The 2015/16 El Niño was not the first inaccurately predicted climatic event surrounding this phenomenon, it directly followed what was to be the highly anticipated and frequently modelled 2014/15 El Niño, which never occurred. This resulted from strong summer easterlies preventing the eastward shift of warm surface water, preventing the El Niño from beginning

Fig. 2

 Evolution of the relationship between ENSO and IOD

While it was a strong event, the 2015/16 El Niño had unexpectedly little impact on the East African rains, and this is due to widespread failures in modelling the relationship between the El Niño–Southern Oscillation and Indian Ocean Dipole. The IOD refers to the interannual reversal of sea surface temperature gradient across the Indian Ocean, significantly altering precipitation patterns for the billions of people that live along its rim. While it has been shown that ENSO can trigger an IOD event, and this is most likely the false assumption underlying the 2015/16 prediction failures, it does also often occur independently.

There have been significant struggles with accuracy of ENSO predictions, and most models struggle to establish the drivers of its common occurrence with IOD events.

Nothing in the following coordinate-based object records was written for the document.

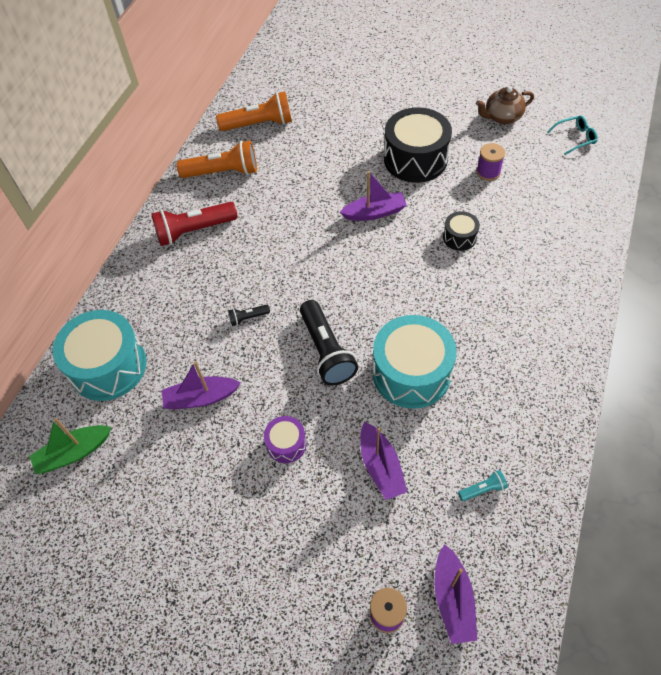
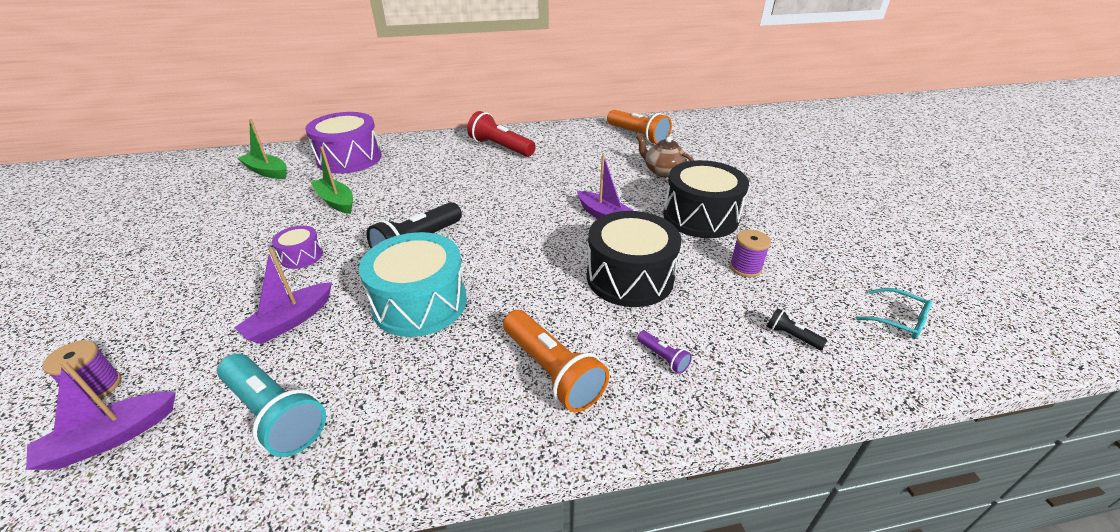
camera: 55 degrees right, 20 degrees down
(108, 366) = (349, 159): turquoise drum -> purple drum
(201, 398) = (336, 201): purple boat -> green boat
(223, 172) = (570, 139): orange flashlight -> orange flashlight (552, 371)
(248, 318) = (430, 195): black flashlight -> black flashlight (791, 336)
(459, 237) = (629, 277): black drum -> black drum, size x2.06
(483, 489) = (275, 414): turquoise flashlight -> turquoise flashlight, size x2.20
(502, 117) = (839, 251): brown teapot -> brown teapot (662, 171)
(544, 261) = (663, 358): none -> purple flashlight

The predictions disagree strongly between models, and there is little understanding of if the reasoning for the variation results from a lack of scientific understanding of the drivers of these two processes, of an error inherent to some models, or if there is little ENSO/IOD change from warming, and the models are oversensitive. This problem worsens significantly for long term climate models. CMIP6 models are worse at matching IOD amplitude observations than CMIP5, although show improvements in frequency and periodicity. They are also worse at calculating the skew of the IOD towards being positive, as well as the impacts of ENSO seasonality on this effect.

Figure 5 

Number of IOD events per century in CMIP5 and CMIP6 models

Mirroring short term predictions, the strength of correlation between ENSO and the IOD has also increased in CMIP6, suggesting that prediction ability is not improving at the rate that East Africa needs. 80% of Lake Victoria’s water comes from precipitation, and it supports a watershed population of 45 million, so prediction ability is key to resilience, mitigation, and adaptation.

Comments

  1. Very interesting perspective on IOD/ENSO impacts on rainfall! I liked your figure on the relationships between IOD and ENSO as it was easy to understand and accurate. I wonder if ENSO has a larger impact on East Africa, or if it has a larger impact on IOD which then influences precipitation in this zone. I also read that ENSO may have a direct relationship on rainfall in East Africa, despite this climate pattern not located directly next to this region (teleconnection).